Третья группа - распознавание образов и голоса. Этот тип кейсов может быть применим, например, в сельском хозяйстве. Например, распознавание изображений на спутниковых снимках поможет лучше понимать, как ведут себя различные участки почвы. А эта информация, в свою очередь, позволит фермерам оперативно менять правила обработки земли и тем самым влиять на урожайность участка. Это теоретический пример, который пока не запущен в работу.
Компьютерное распознавание образов активно используется в нашем совместном проекте с Accenture. Мы показали, что наши технологии могут быть полезны для поддержки и контроля линейных инфраструктурных объектов - например, трасс электропередачи или газопроводов. Следить за этой инфраструктурой можно удаленно, снимая данные с беспилотников. У Accenture сейчас по этой линии два партнера - мы и производитель беспилотников Ptero. Беспилотники отвечают за производство фотографий, которые загружаются в наше облако. Снимки склеиваются, и попавшие на них объекты проходят процесс распознавания. Анализ снимков позволяет обнаружить проблемы без организации наземной инспекции, что дает серьезное удешевление обслуживания крупных инфраструктурных объектов.

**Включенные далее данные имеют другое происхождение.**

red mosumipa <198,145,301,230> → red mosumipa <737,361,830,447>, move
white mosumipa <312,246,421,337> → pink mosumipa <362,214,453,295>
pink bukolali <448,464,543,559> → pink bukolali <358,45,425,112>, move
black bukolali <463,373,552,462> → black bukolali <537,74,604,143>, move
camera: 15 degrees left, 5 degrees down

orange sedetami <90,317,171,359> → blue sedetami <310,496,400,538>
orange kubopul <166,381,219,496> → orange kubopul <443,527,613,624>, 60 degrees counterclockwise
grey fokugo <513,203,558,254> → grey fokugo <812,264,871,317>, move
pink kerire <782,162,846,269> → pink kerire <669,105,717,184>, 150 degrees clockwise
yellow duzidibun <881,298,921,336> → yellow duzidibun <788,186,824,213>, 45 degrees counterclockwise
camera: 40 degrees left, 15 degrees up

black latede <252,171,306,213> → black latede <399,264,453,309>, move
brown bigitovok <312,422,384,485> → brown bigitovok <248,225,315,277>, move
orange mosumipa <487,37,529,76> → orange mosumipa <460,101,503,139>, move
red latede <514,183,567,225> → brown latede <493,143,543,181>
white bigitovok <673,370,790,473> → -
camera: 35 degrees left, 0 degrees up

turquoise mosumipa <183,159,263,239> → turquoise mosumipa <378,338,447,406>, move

Четвертая группа - геопространственная аналитика: она базируется на технологиях, которые мы используем для карт и навигации (построение оптимальных маршрутов, предсказание дорожных проблем и т. д.). Такие технологии могут быть очень полезны для решения задач логистики, управления дорожной сетью и т. п.
- А вы уже придумали, как зарабатывать на Big Data? Вы одноразово продаете услугу или делаете какой-то продукт?
- У нас есть несколько гипотез, в какую сторону двигаться. Мы уже точно поняли, что хорошие продукты на базе Big Data - это не научная фантастика, поэтому принято окончательное решение развивать это направление.
История с Big Data сейчас очень новая. Многие это изучают, но в основном пока идут исследования и первые пилотные проекты. Все понимают, что это что-то большое, но денег еще нет, и непонятно, какая бизнес-модель лучше всего выстрелит.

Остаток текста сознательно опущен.